/Raúl Arias
El pasado martes, y ante la evidencia de que España se encaminaba hacia sus cuartas elecciones generales en menos de cuatro años, Carmen Calvo defendió la posibilidad de instaurar un sistema a doble vuelta para acabar con futuras repeticiones electorales como la que esta semana nos entretiene. En la entrevista, afirmó que "esta situación en cualquier país más fragmentado tendría una segunda vuelta", para añadir a continuación que "los ciudadanos (...) votan gobiernos, no votan coaliciones. Votan para que haya Gobierno y esperan que lo haya". A pesar de lo dicho por Calvo (y a pesar del hecho de que ésta sea doctora en Derecho Constitucional), no existen en los países de nuestro entorno que tienen un régimen parlamentario sistemas de doble vuelta. Tampoco regímenes parlamentarios en los que "se voten gobiernos". De hecho, podría incluso cuestionarse la insinuación de que la doble vuelta existe en países fragmentados, dado que los regímenes presidencialistas (donde las segundas vueltas sí tienen cabida) acostumbran a tener una menor fragmentación política.

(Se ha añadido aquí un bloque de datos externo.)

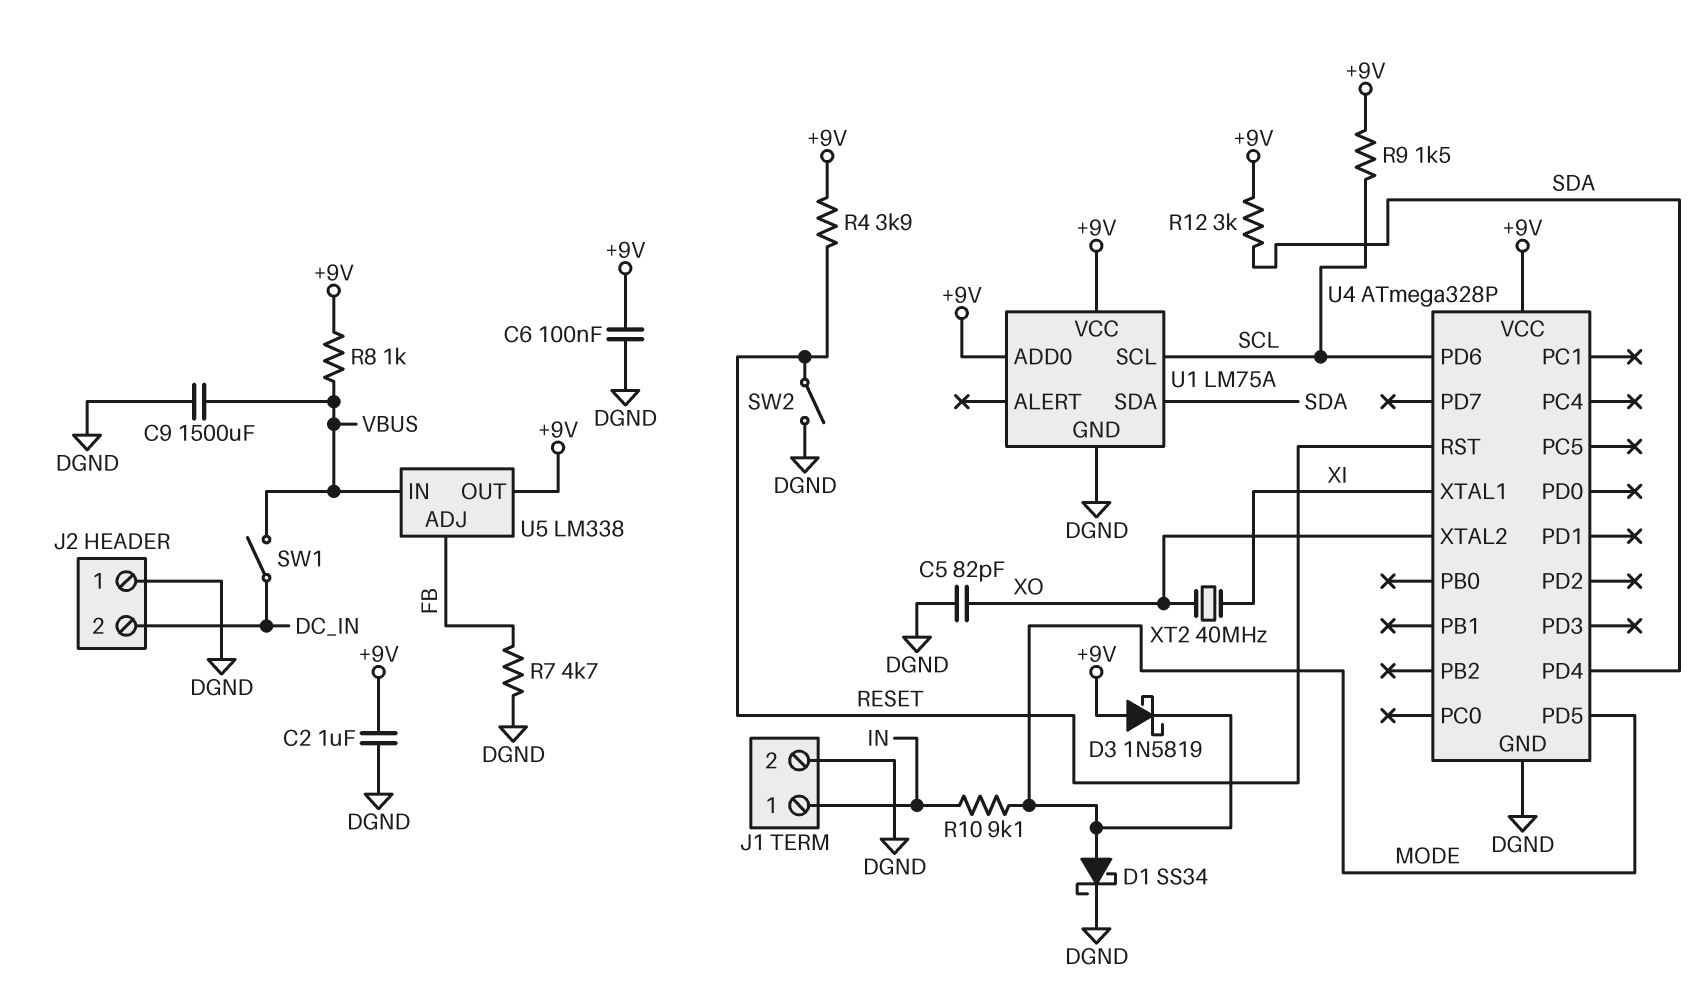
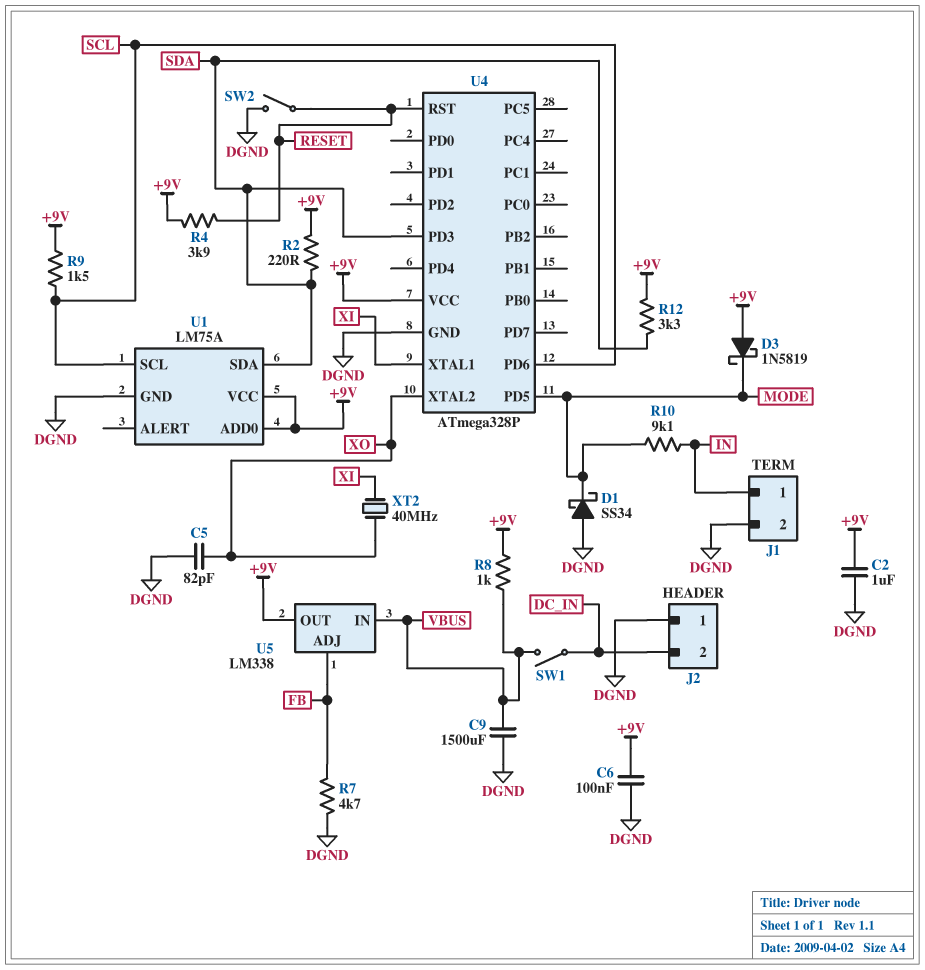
D1: schottky SS34 (A MODE, K DGND) -> schottky SS34 (A DGND, K MODE)
R2: none -> 220 (+9V, SDA)
R12: 3k (+9V, SDA) -> 3.3k (+9V, SDA)
U4 pin PD3: none -> SDA
U4 pin PD4: SDA -> none

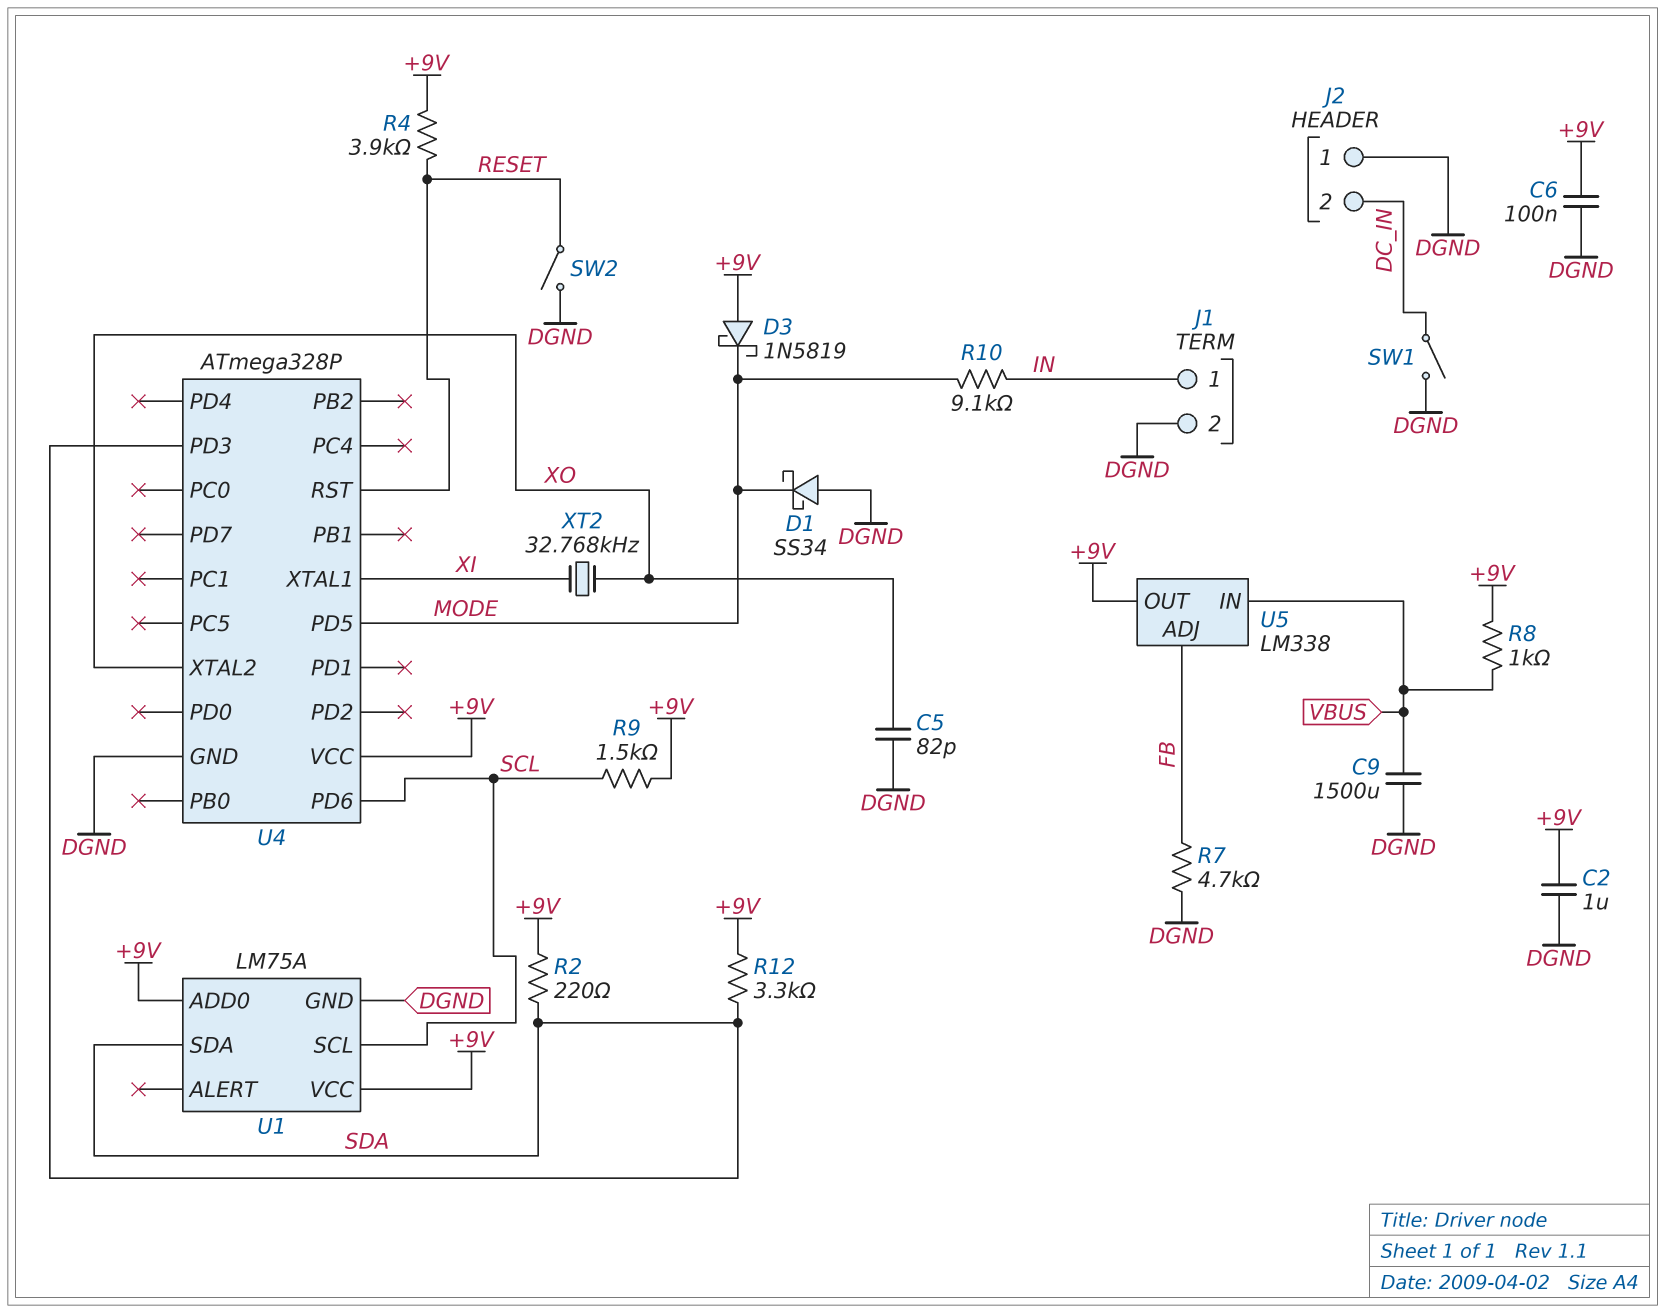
SW1: switch (DC_IN, VBUS) -> switch (DC_IN, DGND)
XT2: 40MHz (XI, XO) -> 32.768kHz (XI, XO)

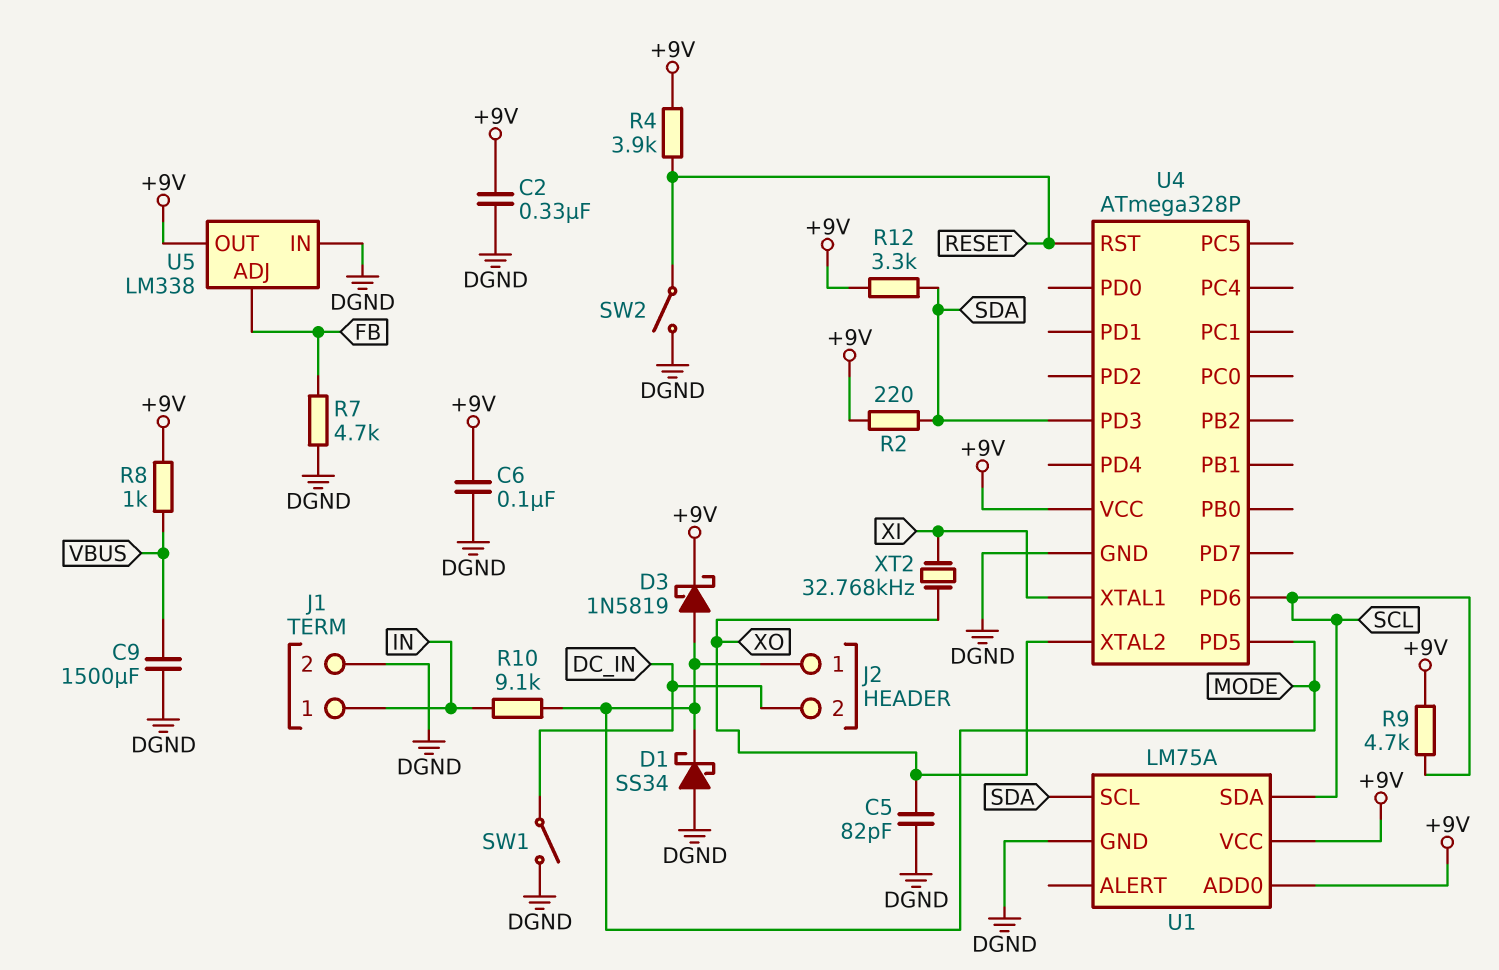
C2: 1uF (+9V, DGND) -> 330nF (+9V, DGND)
D3: schottky 1N5819 (A +9V, K MODE) -> schottky 1N5819 (A MODE, K +9V)
J2 pin 1: DGND -> MODE
R9: 1.5k (+9V, SCL) -> 4.7k (+9V, SCL)
U1 pin SCL: SCL -> SDA
U1 pin SDA: SDA -> SCL
U5 pin IN: VBUS -> DGND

En los regímenes parlamentarios como el nuestro, el Gobierno basa su legitimidad y su fuerza en contar con la confianza del Parlamento (esto es, tener mayoría). Para ello se prevé un mecanismo como la investidura. Así, quien sea elegido presidente habrá de contar con el asentimiento de una mayoría de los diputados, lo que allana el terreno para que éste apruebe normas fundamentales de su programa y los Presupuestos Generales del Estado. Es por ello, igualmente, que los ciudadanos votan a sus diputados, y no a un Gobierno, tal como afirmó imprudentemente la vicepresidenta.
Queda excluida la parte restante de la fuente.